Ontario Regional Chief slams province for appointing former premier to Order of Ontario

TORONTO — Ontario’s Regional Chief RoseAnne Archibald issued a scathing rebuke to the provincial government, calling on officials to hold off on awarding former Premier Mike Harris the Order of Ontario and instead complete the work of the Ipperwash Inquiry.

On January 1, Lieutenant Governor of Ontario Elizabeth Dowdeswell announced 25 new appointments to the Order, the province’s highest honour. Among those named are former Ontario Premier Mike Harris.

Harris was the Progressive Conservative Ontario Premier of the mid-1990s who oversaw the 1995 Ipperwash crisis when Dudley George was shot dead by a police officer as First Nations protesters occupied Ipperwash Provincial Park.

During the inquiry into the Ipperwash shooting, former attorney-general of Ontario Charles Harnick along with several other witnesses testified that an irate Harris shouted “I want the fucking Indians out of the park” just a few hours before police raided Ipperwash Provincial Park.

George, 38, was shot and killed by police during the raid. OPP Sergeant Ken Deane was convicted of criminal negligence in his death. The public inquiry found that the OPP, Harris and the federal and provincial governments all bore responsibility for the events that led to George’s death.

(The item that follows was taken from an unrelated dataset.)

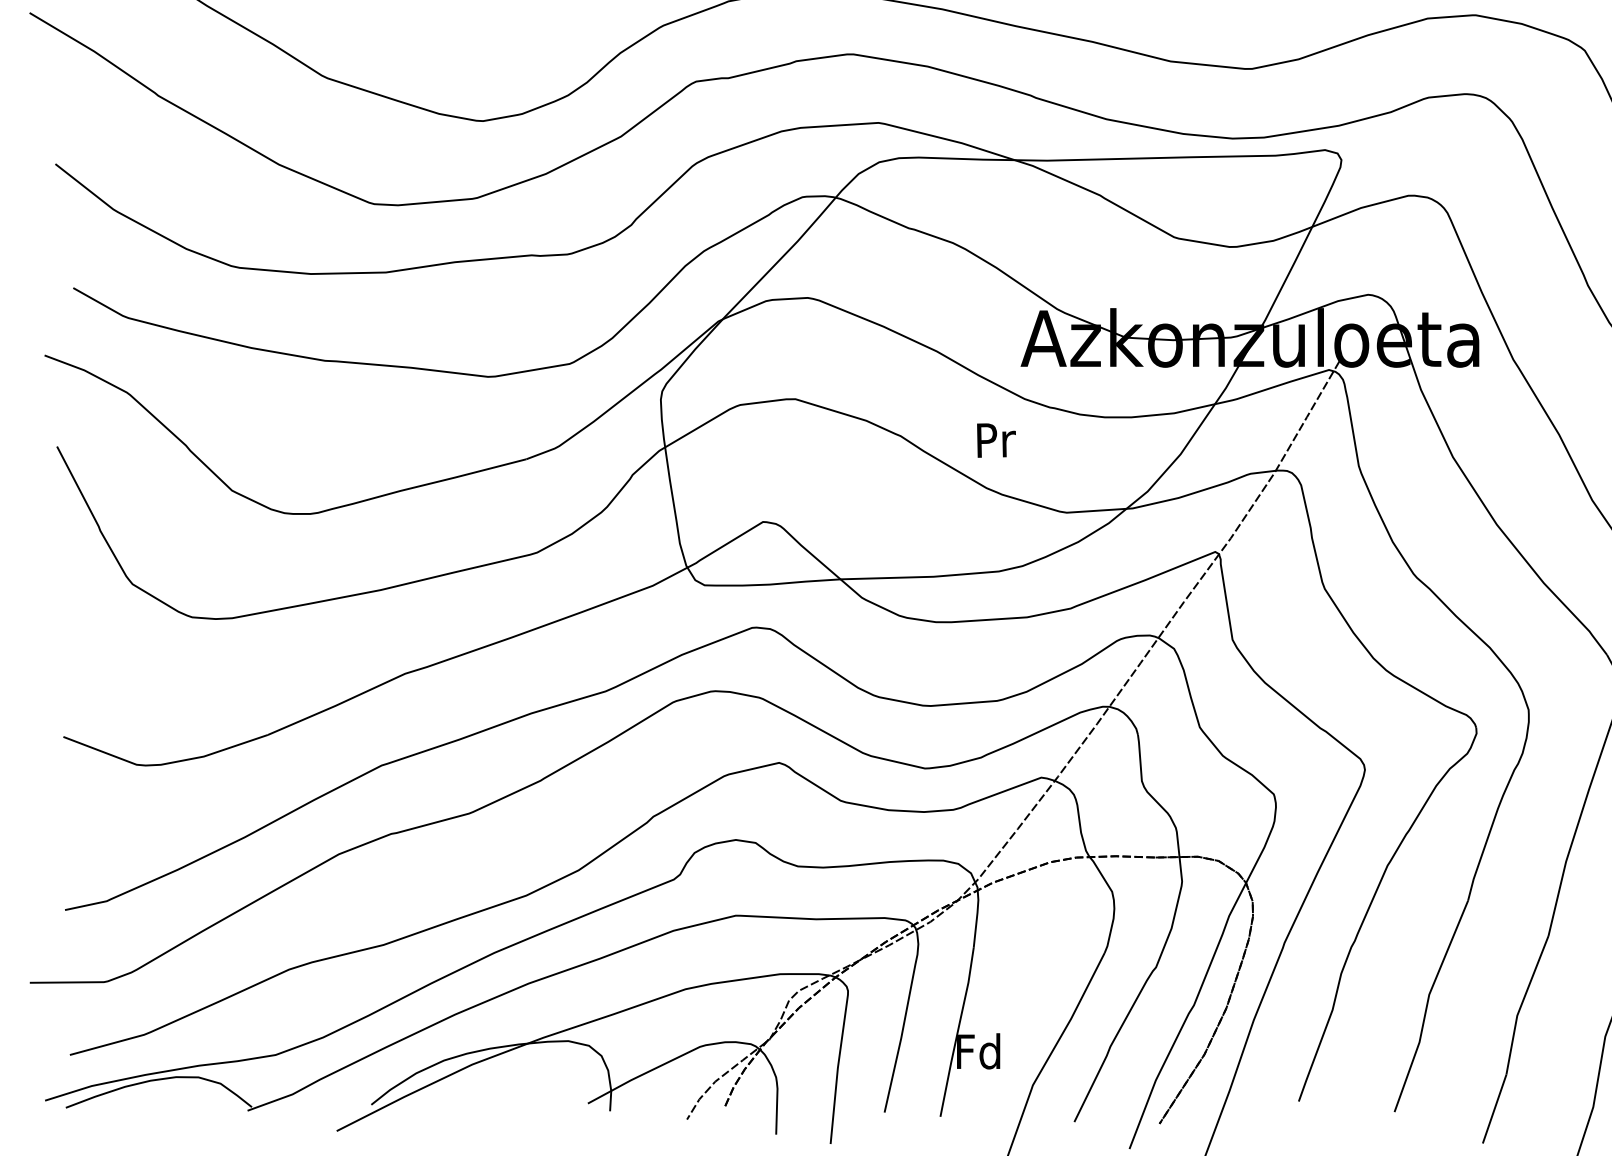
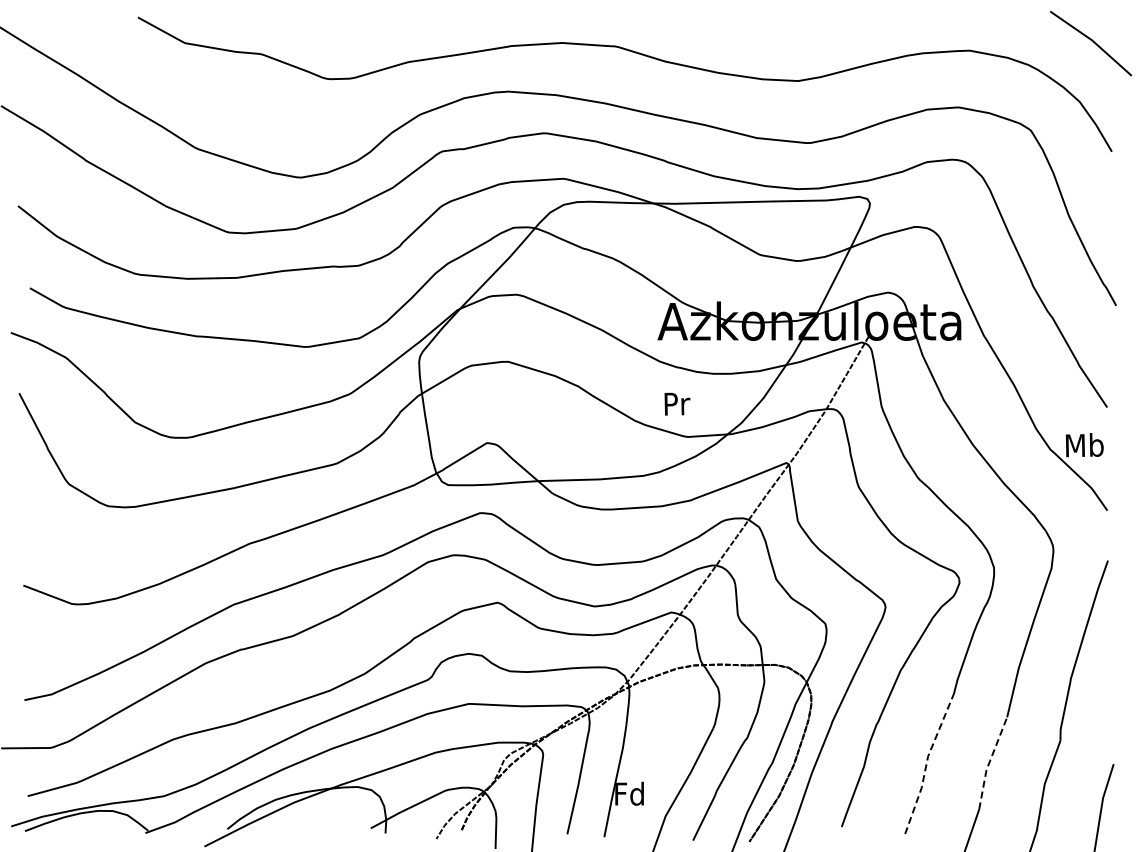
text: (996, 439) -> (677, 403), moved
line: (1426, 1004) -> (926, 762), solid -> dashed
line: (1521, 1004) -> (989, 762), solid -> dashed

Harris’ naming to the Order prompted Ontario Regional Chief RoseAnne Archibald to issue a statement, rebuking the province for Harris’ appointment saying it has opened an unhealed wound for First Nations in the province.

“During the 1995 Ipperwash crisis, the events that took place revealed the embedded, systemic racism that runs within much of Canada. The Order of Ontario is intended to honour individuals whose exceptional achievements have left a lasting legacy in the province, in Canada, and beyond. This announcement is hurtful to First Nations in Ontario” said Archibald.

The Ipperwash inquiry resulted in 100 recommendations for Ontario to implement — direction on how to resolve land claims, indigenous policing and reconciliation with indigenous communities. First Nations leaders say that most of those recommendations have not been implemented by the province.

“A healing path is needed today,” said Archibald. “The Ipperwash Inquiry shed light on the instances that led up to Dudley George’s death and laid the foundation for a path to reconcile our differences; however, it was abandoned and, therefore, remains unfulfilled. It is important that collectively, First Nations and the Government of Ontario create a healing space where we can reconcile the painful moments from our shared history.”

Now, Archibald says that Harris’ award should be deferred and that the provincial government should instead come through on the recommendations resulting from the inquiry.

“First Nations have always been committed to peaceful sharing of the lands and wealth with settlers. To maintain good relations and prevent further instances like these from happening, I encourage the Ontario Government to take this opportunity to make our mutual dreams of safe, healthy and vibrant communities a reality.”